Specificity of prediction with an autoantibody marker reflects the chance that a person without that marker will remain disease-free. It is calculated by dividing the number of subjects in a cohort without that autoantibody marker who do not go on to develop disease by the total number of subjects who do not develop the disease. Specificity is important if a disease marker is to be used to identify individuals either for counseling or for therapy to prevent the disease from developing. A reciprocal relationship exists between sensitivity and specificity (5). The higher the threshold for autoantibody positivity based on the normal population, the more specifically the autoantibody assay identifies patients with clinical disease, but at the cost of excluding many patients with low autoantibody signals.

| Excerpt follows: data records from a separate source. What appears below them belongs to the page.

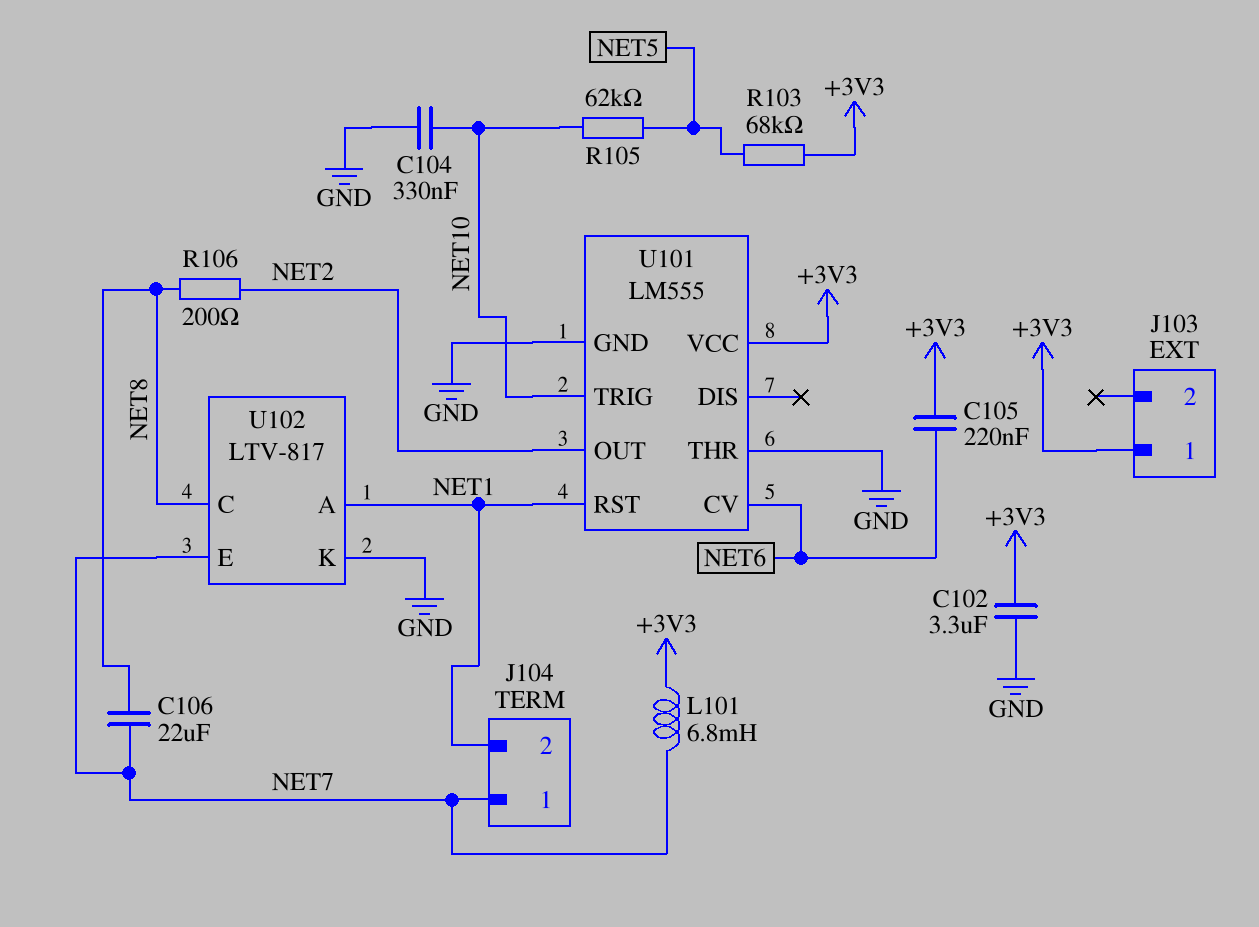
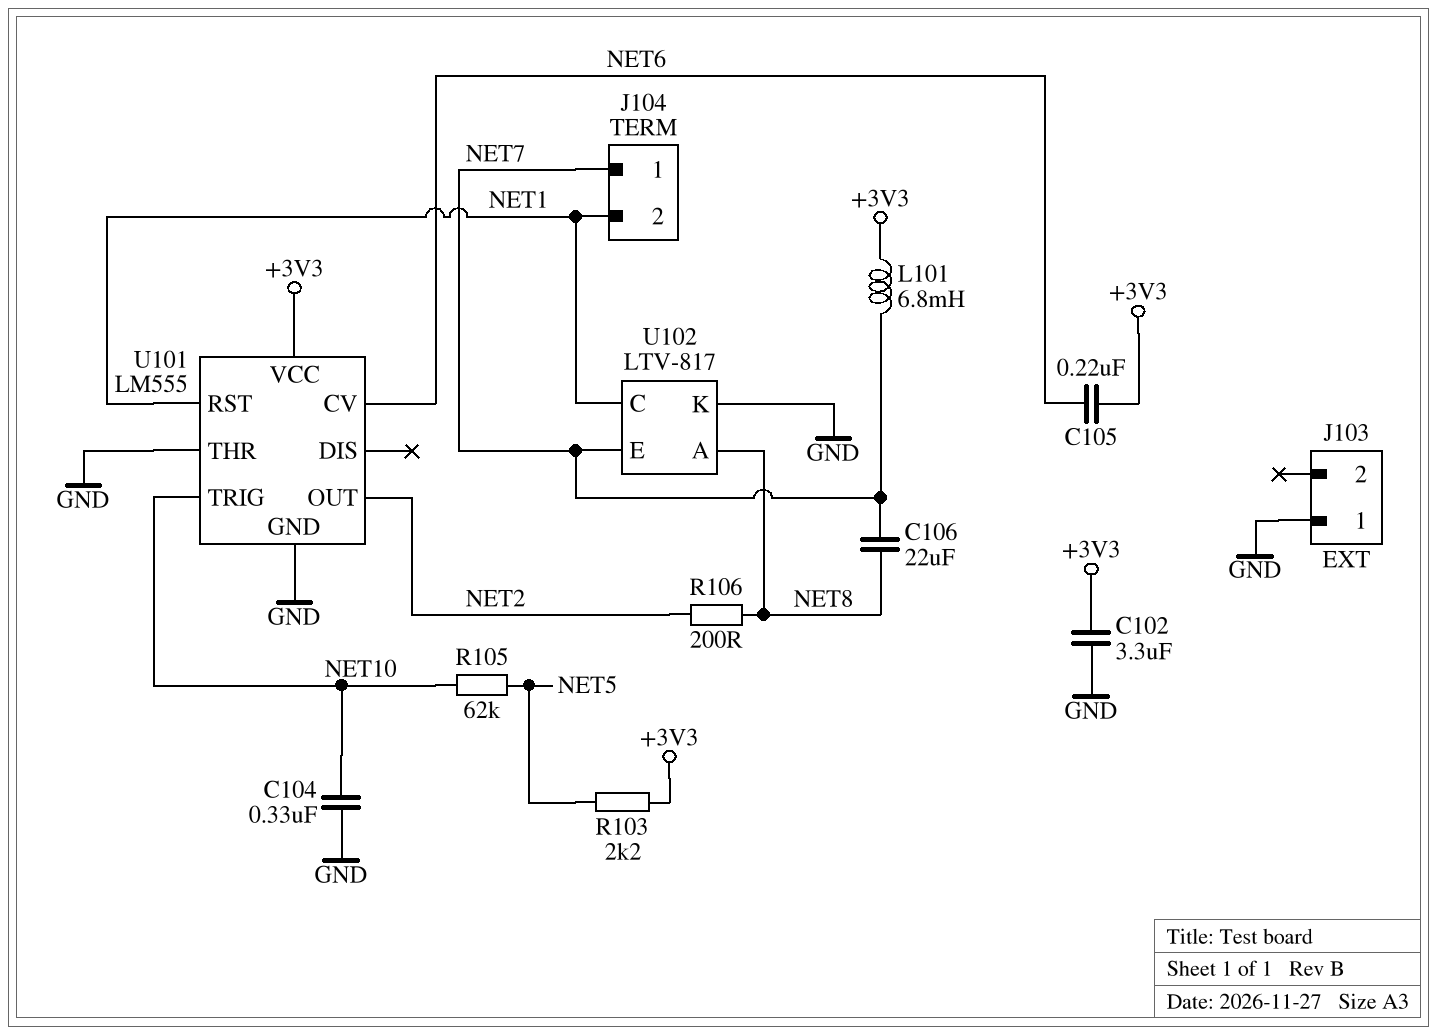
J103 pin 1: +3V3 -> GND
R103: 68k (+3V3, NET5) -> 2.2k (+3V3, NET5)
U102 pin A: NET1 -> NET8
U102 pin C: NET8 -> NET1

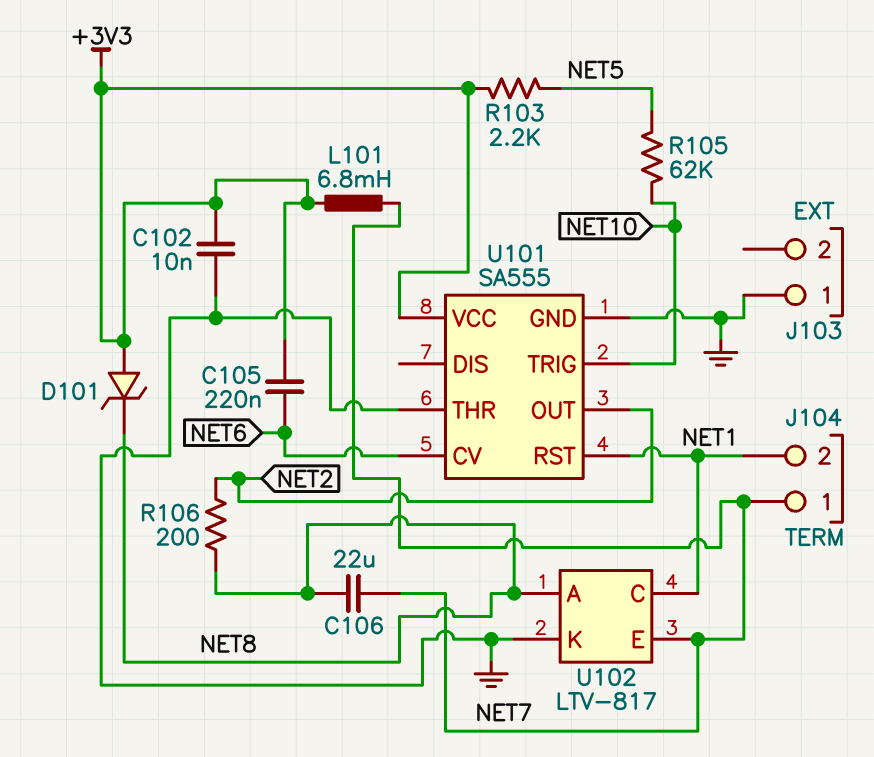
C102: 3.3uF (+3V3, GND) -> 10nF (+3V3, GND)
C104: 330nF (GND, NET10) -> none
D101: none -> zener (A +3V3, K NET8)
U101: LM555 -> SA555

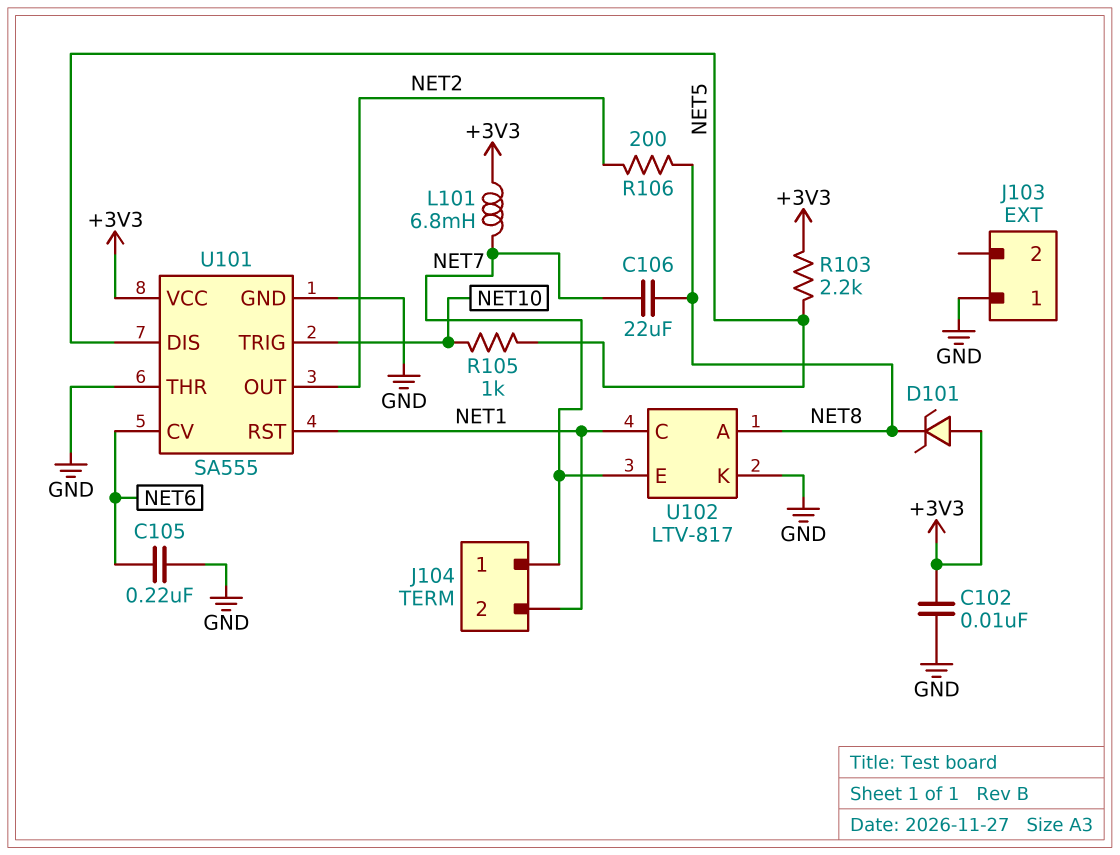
C105: 220nF (+3V3, NET6) -> 220nF (GND, NET6)
R105: 62k (NET5, NET10) -> 1k (NET5, NET10)
U101 pin DIS: none -> NET5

If an autoantibody is to be used to predict disease, then ideally every subject with the autoantibody, but without clinical disease, will eventually develop clinical disease. That is, the test should display high disease positive predictive value. The positive predictive value is calculated by dividing the number of autoantibody-positive subjects in the initial sample who go on to develop clinical disease by the overall number of autoantibody-positive subjects. The prognostic significance of any marker varies in populations at differing levels of risk. If the disease risk is high then the predictive power can be high, but when the disease risk is low, as in the general population, then there is a corresponding reduction in predictive power (5). Predictions based on cross-sectional analyses must be verified in prospective studies. Many studies use predictive values based on cross-sectional data of cases with established clinical disease. In general, this approach is invalid and relates to identification of disease cases, not prediction.